小学校など教育現場の“人材確保”について……
近年、教員を目指す若者が減少しているといいます。
教員採用試験のチャンス拡大に、学校の“働き方改革”……
“なり手不足”の解消へあの手この手で対応を進める教育現場を取材しました。

「小学校の先生になりたい」

新潟大学教育学部4年生の樋口陽悠さんです。
サークル活動やアルバイトで子どもたちと触れ合うなかで小学校の教員になる思いを強くしていきました。

〈新潟大学教育学部4年生の樋口陽悠さん〉
「この分野だったらほかの人に負けないぞという自信だったり、そういうときの子どもたちの顔がすごい輝いているように見えて、子どもたち全員がもっと学びたいという気持ちで輝けたらいいなと思って小学校の先生になりたいと思いました」

■いま深刻な問題となっているのが教員の“なり手不足”

しかし、いま深刻な問題となっているのが教員の“なり手不足”です。

文部科学省によると昨年度採用の公立小学校における教員採用試験の志願倍率は2.3倍。
県内では1.7倍とさらに低い水準になっています。
そこで国は採用試験の時期を前倒すよう各都道府県に求めています。

背景にあるのは一般職と教職のいわゆる“就活”するタイミングの違い……。
一般企業では大学4年の6月までに内定を出すケースが多く、4年生の秋に採用が決まる教員はほかの業種と比べて遅れを取っているというのです。

〈新潟大学教育学部4年生の樋口陽悠さん〉
「周りがやっぱり去年の8月、3年生の8月くらいからインターンに行ったり(企業)説明会に行ったりという様子があって。

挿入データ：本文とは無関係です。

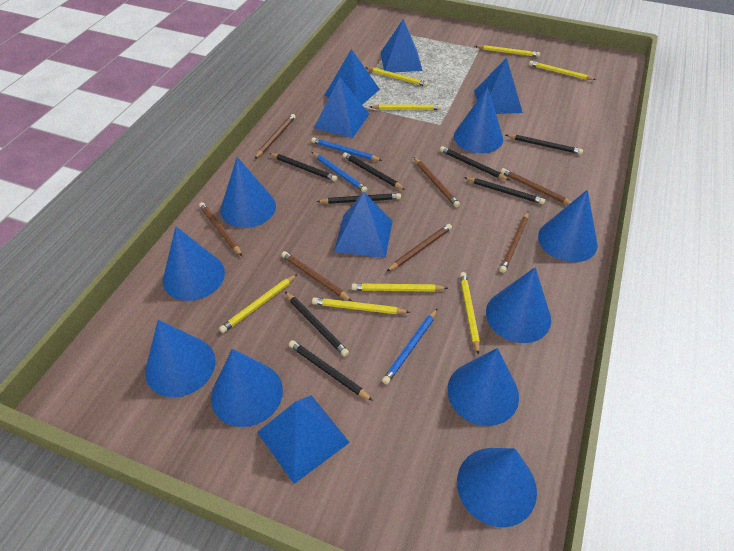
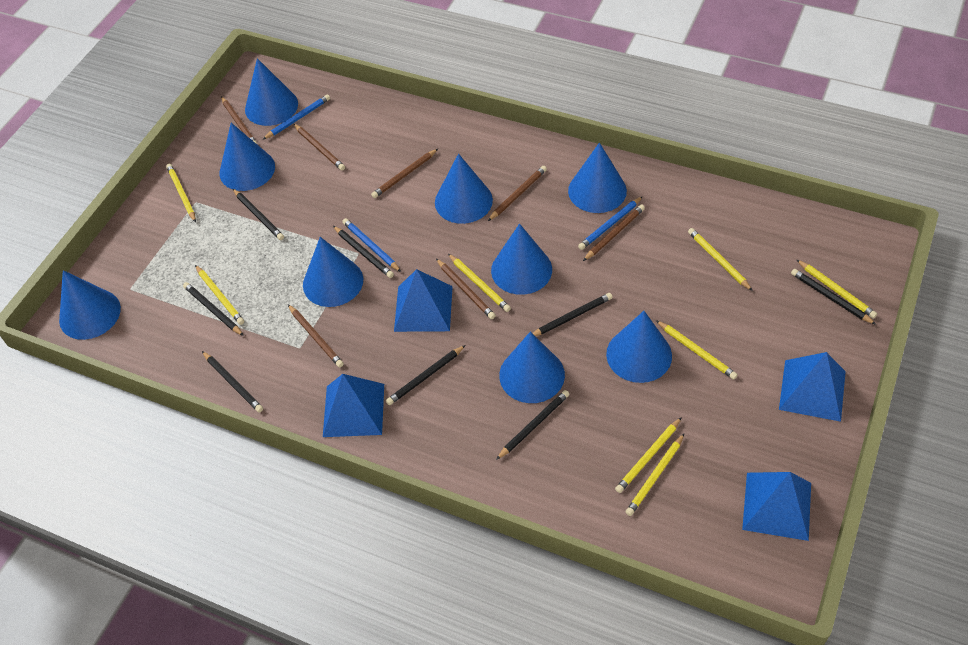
blue pyramid: 6 -> 4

周りは本気で走っているのに自分はまだそこまで準備していないという焦りはありました」

■「早い段階から優秀な人材を確保したい」

こうした状況に県の担当者は……。

〈県 教育庁 大島一英 義務教育課長〉
「早めに就職先を決めておきたい学生にとっては現在の我々のスケジュールでは選択肢に入りづらいところはあるのかもしれません。受験者も様々な都道府県を併願している傾向が多いですので、他県に負けないように、早い段階から優秀な人材を確保したい」


■試験スケジュールや3年生でも チャンス拡大

そこで県は例年7月上旬に行う小学校教諭の1次試験を今年度から6月にも実施。
それぞれ試験の内容は異なりますがどちらかで合格すれば2次試験に進めるようチャンスを広げました。
また新たに大学3年生も7月の採用試験を受けられるように。合格すれば3年生の秋に内定を勝ち取ることができます。

■教員目指す学生は

教員を目指す大学4年の樋口さんと同じ教育学部の後輩の杉山さん。
チャンスの拡大をポジティブに捉えています。

〈新潟大学教育学部3年 杉山みどりさん〉
「6月と7月、1か月間隔じゃないですか。間隔、早すぎます?」

〈新潟大学教育学部4年生の樋口陽悠さん〉
「でも勉強ちょっと違うけどかぶるところもあるから6月の勉強がムダになるわけじゃないから。けっこう周りの子たちは3年生で受験しようかなって感じ?」

〈杉山さん〉
「けっこういます」

〈樋口さん〉
「けっこういる」

〈杉山さん〉
「3年生で1回受験しておくと雰囲気も分かったり1回問題に触れられる目標ができるので」

■教員の「長時間勤務」

そして、もうひとつ、教員の“なり手不足”の背景となっているのが「長時間勤務」です。

その改善に取り組む小学校があります。
新潟市中央区の上所小学校です。ここ数年教員の“働き方改革”を進めています。
そのひとつが教員一人ひとりの“時間”の確保です。

■教員の「時間確保」

小学校教員の勤務時間は午前8時15分から午後4時45分までとされています。
ただ8時前には児童が登校……。一方、放課後に職員会議や翌日以降の準備をするとなると業務時間を超過することも少なくないといいます。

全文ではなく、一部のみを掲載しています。